Recovering from Out-of-sample States via Inverse Dynamics in Offline Reinforcement Learning

Published: 21 Sept 2023, Last Modified: 02 Nov 2023NeurIPS 2023 posterEveryoneRevisionsBibTeX
Keywords: Offline reinforcement learning, state distributional shift, state recovery, inverse dynamics model
Abstract: In this paper we deal with the state distributional shift problem commonly encountered in offline reinforcement learning during test, where the agent tends to take unreliable actions at out-of-sample (unseen) states. Our idea is to encourage the agent to follow the so called state recovery principle when taking actions, i.e., besides long-term return, the immediate consequences of the current action should also be taken into account and those capable of recovering the state distribution of the behavior policy are preferred. For this purpose, an inverse dynamics model is learned and employed to guide the state recovery behavior of the new policy.
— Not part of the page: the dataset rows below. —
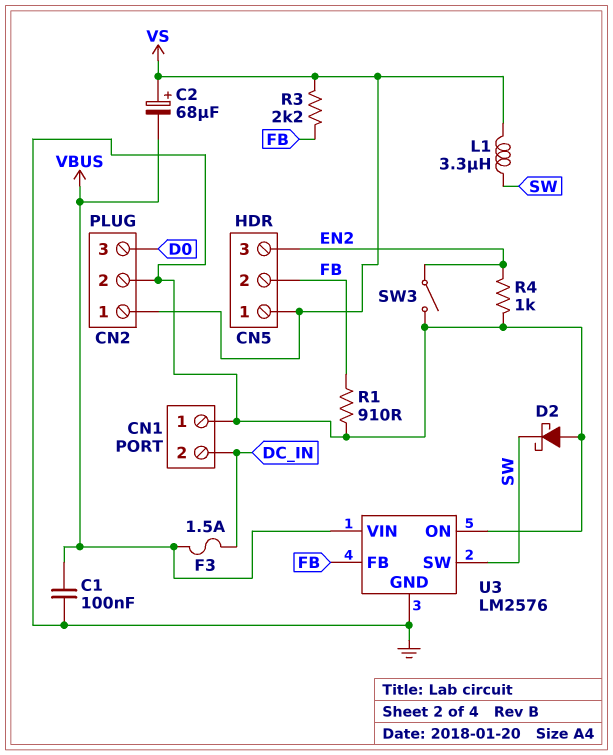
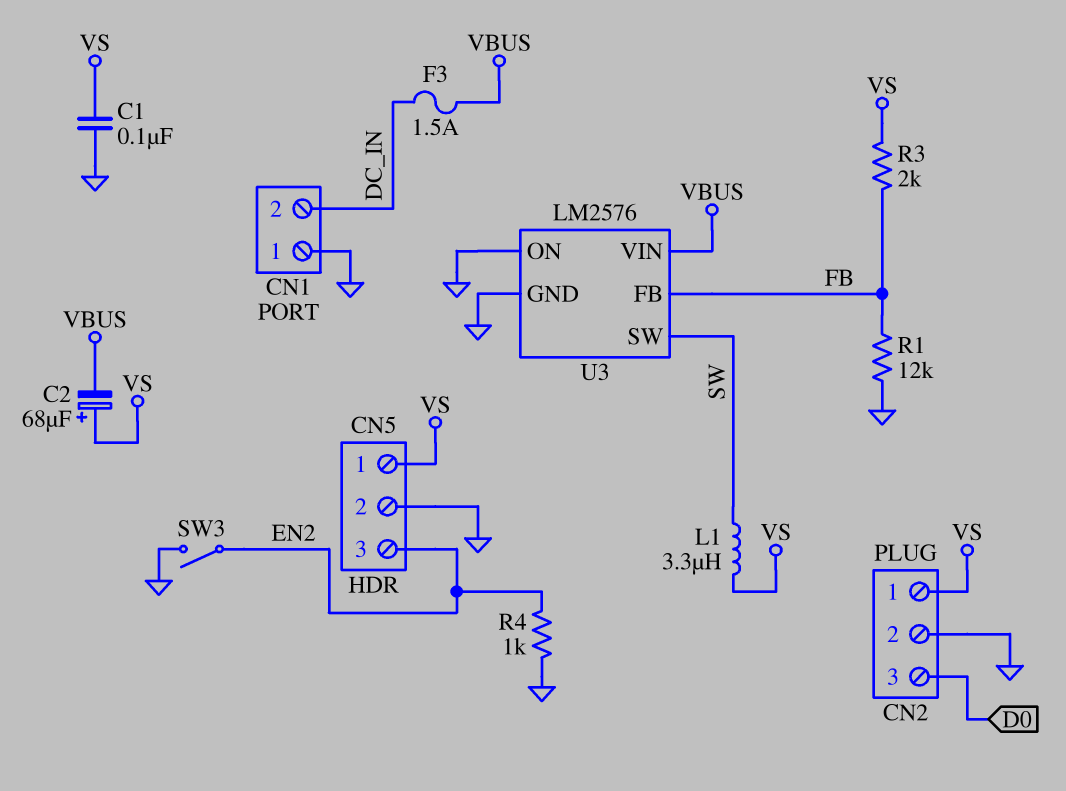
C1: 100nF (GND, VBUS) -> 100nF (GND, VS)
CN5 pin 2: FB -> GND
D2: schottky (A GND, K SW) -> none
R1: 910 (FB, GND) -> 12k (FB, GND)
R3: 2.2k (FB, VS) -> 2k (FB, VS)

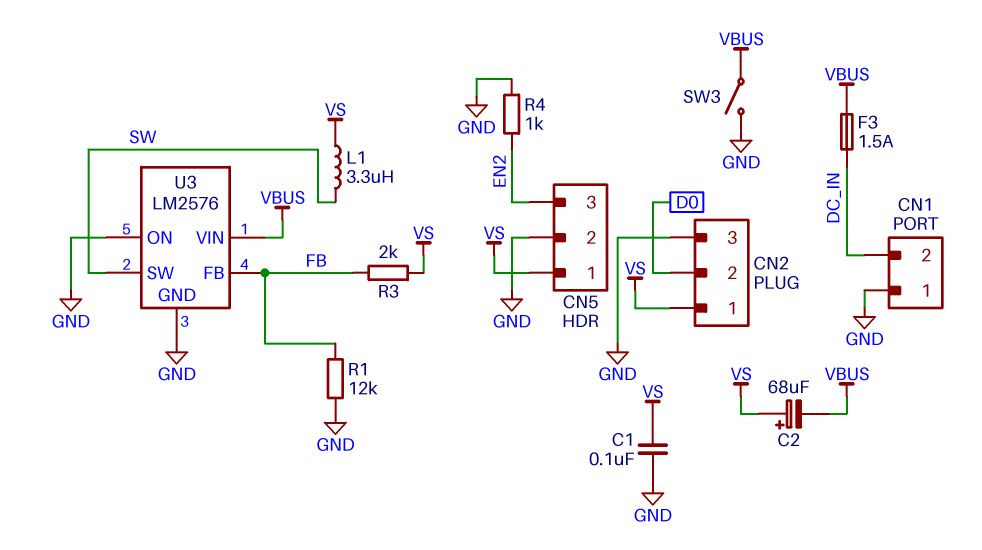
CN2 pin 2: GND -> D0
CN2 pin 3: D0 -> GND
SW3: switch (EN2, GND) -> switch (GND, VBUS)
Theoretically, we show that the proposed method helps aligning the transited state distribution of the new policy with the offline dataset at out-of-sample states, without the need of explicitly predicting the transited state distribution, which is usually difficult in high-dimensional and complicated environments. The effectiveness and feasibility of the proposed method is demonstrated with the state-of-the-art performance on the general offline RL benchmarks.